In the years that it took to make sense of the space and accumulation of gear, and for the basement to officially, efficiently evolve into NoNo Studios (roughly, ‘81 – ‘83), Myles and Ray continued to craft and play, often documenting their improvisations on a Sony Superscope Sterecorder with just a pair of mics to pick up the duo’s musical maneuvering. Myles’ guitar playing, alternating between atmospheric and anthemic, found its foil in Ray’s animated polyrhythms and jazzy accents and anchor points. The duo concurrently incorporated sounds from FM radio’s fringes in their explorations, with traces of Talking Heads and Peter Gabriel crisscrossing with James Brown and Chic, making for an exceptionally visual, if not lyrical, experience.
When the last bay had been patched, and the 1” tape was ready to roll, Myles and Ray began officially tracking the music that would become Hybrid Vigor in the March of 1984. Myles brought in the skeleton for a few songs, and more importantly, the duo had an unquestionable chemistry that would provide the album’s foundation. Several of the album’s pieces were improvised in a single night, and then studiously embellished with overdubs by Myles, who had quit his job at the shoe manufacturer to dedicate his time to the album. Consciously filling in just the right amount of space with melodic and ambient gestures from a Sequential Circuits Prophet 600 and accompanying guitar, bass, and percussion overdubs, the character of Hybrid Vigor made a small Connecticut basement a wide, colorful stage.
If you drop the needle on song one, side one of Hybrid Vigor, you might mistake Myles and Ray as another young band vying for a place in the post-AOR / New Wave landscape of the early 80s. The grooves further in reveal the further out qualities of Myles and Ray’s collaboration; a potent alchemy of texture and rhythm akin to David Byrne and Brian Eno’s My Life in the Bush of Ghosts or early Material albums, infectious, backbone dub reggae in the tradition of Sly & Robbie, and worldly / otherworldly exploration from King Sunny Adé to Laurie Anderson.
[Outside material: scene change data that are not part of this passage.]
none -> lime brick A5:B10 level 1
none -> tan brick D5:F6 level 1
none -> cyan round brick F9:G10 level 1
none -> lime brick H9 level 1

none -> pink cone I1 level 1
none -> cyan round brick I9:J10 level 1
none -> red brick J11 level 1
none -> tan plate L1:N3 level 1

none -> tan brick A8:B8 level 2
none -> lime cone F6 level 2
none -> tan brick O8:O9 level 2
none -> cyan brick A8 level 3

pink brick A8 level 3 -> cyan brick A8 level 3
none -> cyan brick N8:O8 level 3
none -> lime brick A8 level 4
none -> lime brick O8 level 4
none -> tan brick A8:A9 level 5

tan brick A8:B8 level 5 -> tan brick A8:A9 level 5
And while their influences show, it’s the hybridization of Myles and Ray’s musical identities and capabilities that outshine.
Myles and Ray took the quarter inch mixes of the eight tracks they’d invested not only their savings but their very heart and soul to legendary engineer Tom Coyne at Frankford/Wayne to master. The album was pressed on audiophile vinyl from Europadisk, and Myles designed the album cover loosely based on the makings of a WWII P-51 Mustang aircraft. Hybrid Vigor was released in September 1984 on Red House Records, Myles and Ray’s own imprint named after the house under which their music, and magic, was made. The records didn’t travel too much further from the basement, but did pick up some great college radio play. That Hybrid Vigor had even materialized was good enough for Myles and Ray, and a personal testament to the potential of collaboration.
“It was a very special time, following our instincts, learning as we went along,” says Myles. “The sound of two guys having fun and not giving a shit about what anyone else thought about it,” adds Ray. “Just loving and supporting each other musically in the moment.”
Having discovered Hybrid Vigor through the great virtual record crate that is the internet, and under Myles and Ray’s guidance, RVNG is reactivating the remaining original LP stock alongside a newly remastered version of album and After the Party: Sketches and More from the Basement Floor, 1981 – 1983, a document of Myles and Ray’s improvisational recordings, selected and sequenced by Tristan Whitehill, aka Euglossine.